Profile

Proxy View is a venture between parties providing the technology and those providing the opinions. The goal is to provide the opinions of experts in the field of activities at shareholder meetings such as annual general meetings (AGMs), special general meetings (SGMs) and extraordinary general meetings (EGMs) such as scheme meetings and meetings for special groupings, all within the corporate laws that affect companies. We focus on listed companies, and plan to cover all companies listed on the South African JSE over time.

We sell our opinions to individual shareholders for a really nominal fee during 2014, which might change over time. Our current maximum charge is R100 per opinion.

Our opinions are not intended to be, and should in no way be mistaken for investment advice. These opinions are invitations to ‘look over our shoulders’ as we consider how we would vote on every resolution. They are very much our opinions. Other people are entitled to disagree.

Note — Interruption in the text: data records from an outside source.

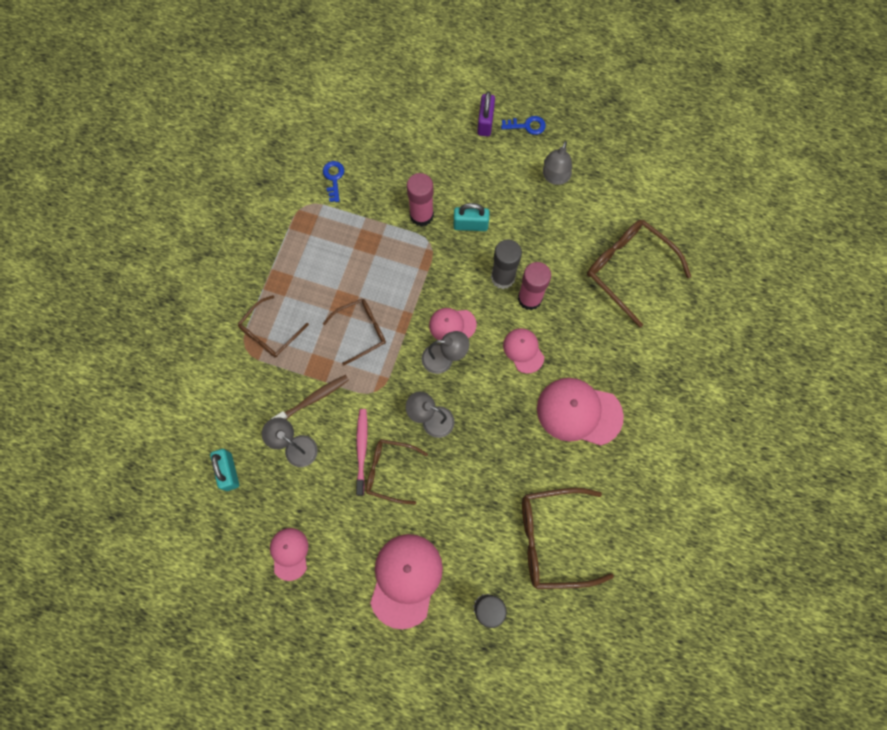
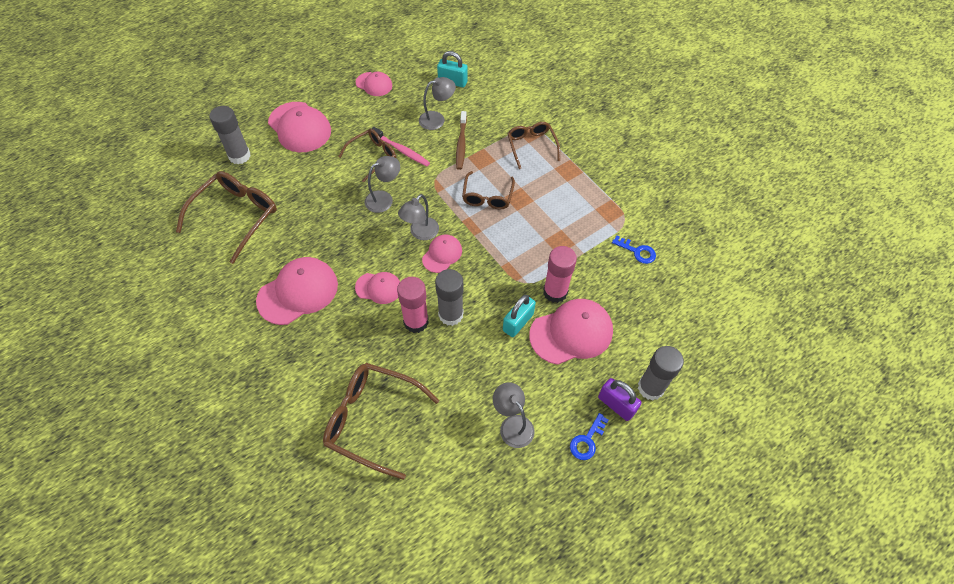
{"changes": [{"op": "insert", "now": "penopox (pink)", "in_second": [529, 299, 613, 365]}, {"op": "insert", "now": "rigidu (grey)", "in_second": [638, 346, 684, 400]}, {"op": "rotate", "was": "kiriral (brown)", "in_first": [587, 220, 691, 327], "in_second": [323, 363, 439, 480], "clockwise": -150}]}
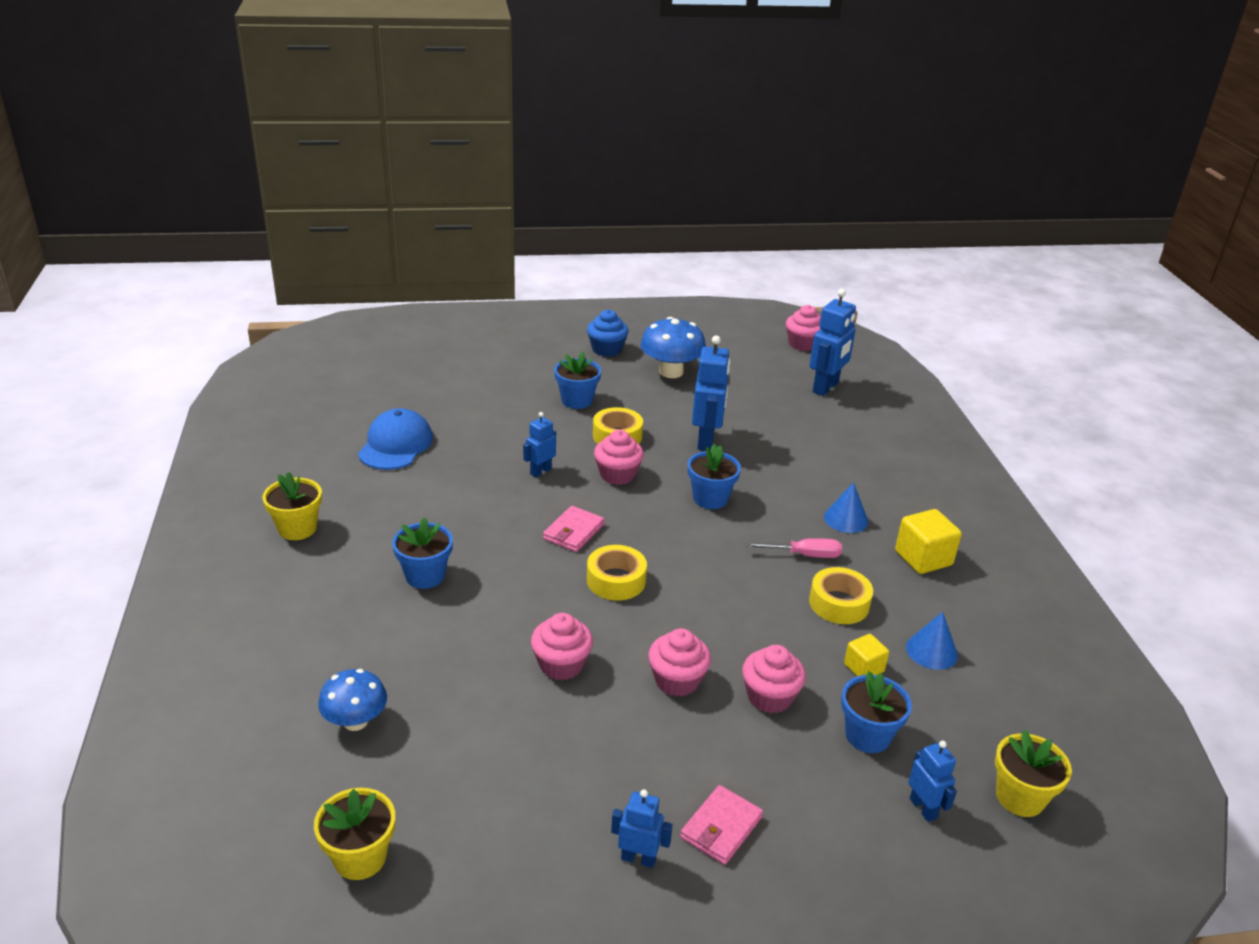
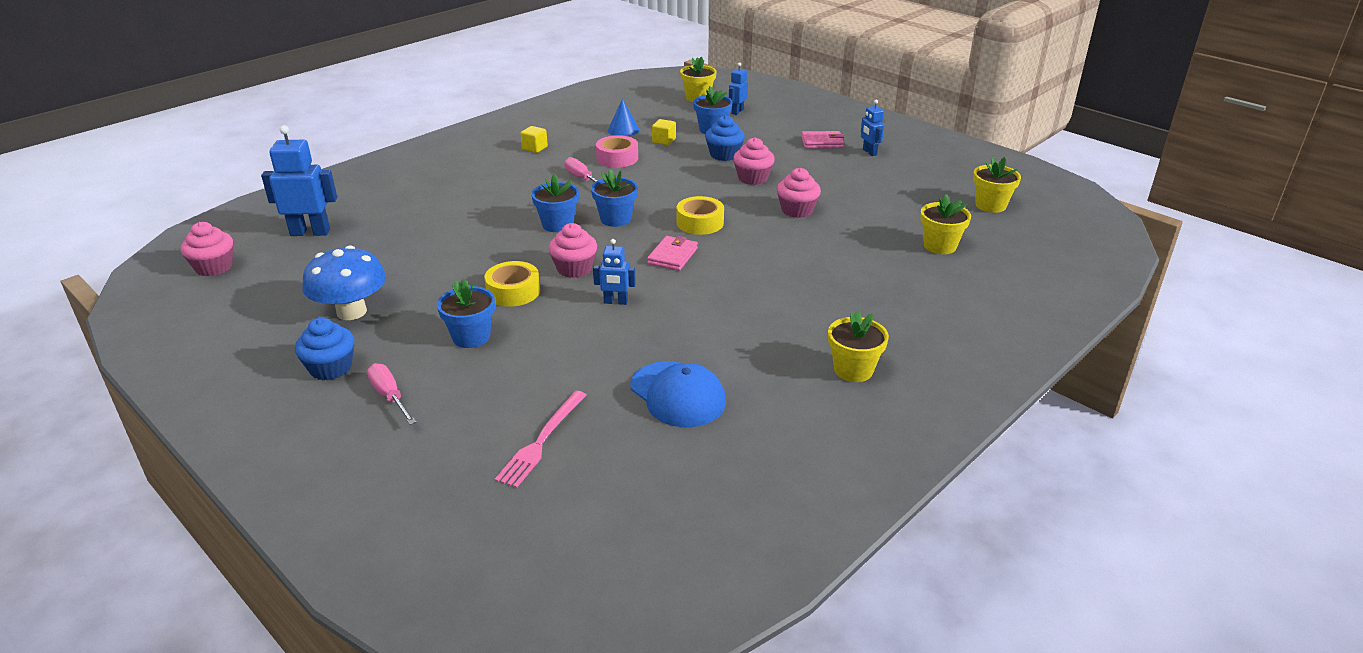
{"changes": [{"op": "delete", "was": "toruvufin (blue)", "in_first": [692, 336, 730, 451]}, {"op": "delete", "was": "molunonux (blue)", "in_first": [824, 482, 868, 533]}, {"op": "insert", "now": "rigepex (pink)", "in_second": [367, 363, 416, 425]}, {"op": "insert", "now": "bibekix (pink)", "in_second": [494, 391, 586, 488]}, {"op": "move", "was": "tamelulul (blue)", "in_first": [392, 517, 453, 589], "in_second": [591, 169, 638, 227]}, {"op": "replace", "was": "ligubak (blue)", "now": "tamelulul (yellow)", "in_first": [318, 669, 387, 731], "in_second": [920, 194, 971, 254]}, {"op": "recolor", "was": "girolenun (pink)", "now": "girolenun (blue)", "in_first": [742, 645, 806, 713], "in_second": [705, 115, 745, 161]}, {"op": "recolor", "was": "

We have views on what we believe constitutes appropriate behaviour of a company and on its board of directors. We also have views on what remuneration disclosure is essential for shareholders in order to make it possible for them to decide whether boards or management are doing the best for the stakeholders. And although we do not try to be prescriptive on remuneration levels, we do flag cases where we believe a line has been crossed.

We do appreciate that many boards and many managers are of the opinion that shareholders are often unnecessarily critical. This may be so from time to time, but criticism is vital.

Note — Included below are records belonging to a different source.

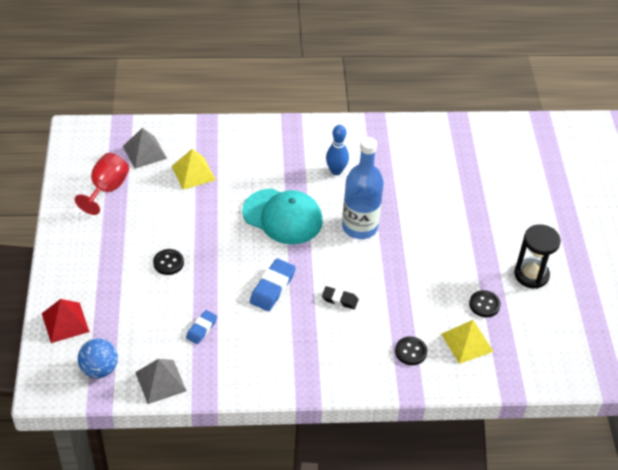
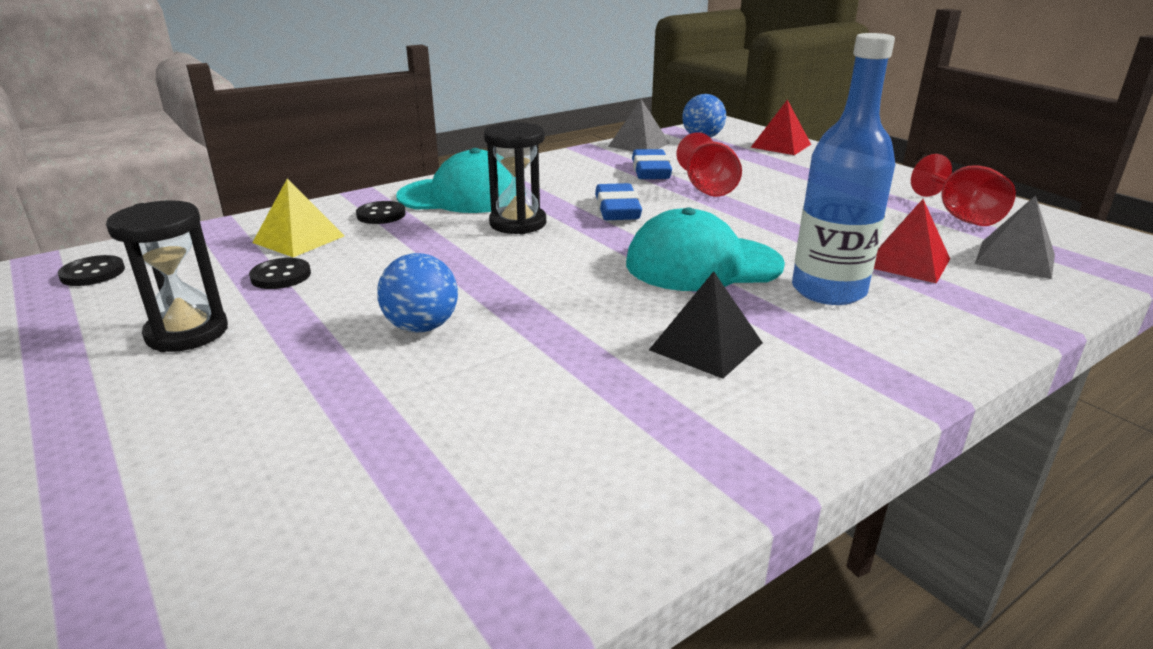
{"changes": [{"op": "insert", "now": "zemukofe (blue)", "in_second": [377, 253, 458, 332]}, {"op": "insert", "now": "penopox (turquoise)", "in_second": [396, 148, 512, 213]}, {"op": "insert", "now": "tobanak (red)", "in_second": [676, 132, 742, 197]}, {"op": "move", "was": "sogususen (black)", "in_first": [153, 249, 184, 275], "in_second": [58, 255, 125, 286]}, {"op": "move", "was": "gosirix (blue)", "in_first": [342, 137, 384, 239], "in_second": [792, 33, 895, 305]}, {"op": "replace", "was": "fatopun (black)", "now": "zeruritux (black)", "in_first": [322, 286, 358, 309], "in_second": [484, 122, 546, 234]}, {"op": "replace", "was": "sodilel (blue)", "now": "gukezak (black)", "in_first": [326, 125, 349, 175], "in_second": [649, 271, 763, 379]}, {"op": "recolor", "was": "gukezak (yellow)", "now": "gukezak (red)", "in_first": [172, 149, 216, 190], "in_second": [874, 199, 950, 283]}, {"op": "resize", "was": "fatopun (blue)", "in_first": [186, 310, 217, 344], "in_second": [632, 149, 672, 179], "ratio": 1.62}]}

We also know that many individual shareholders think that their votes don’t count, because they will seldom be in the majority and thus their views would not change the company. There is a strong other side to this coin; in recent months even fairly small opposition, especially to remuneration issues, has made boards and management sit up and take notice; and we have seen positive changes as a result.

We invite you to consider our opinions, make up your own, and then to engage with the company where you hold shares. And remember, you have the right to ask questions: it’s not just about the vote itself!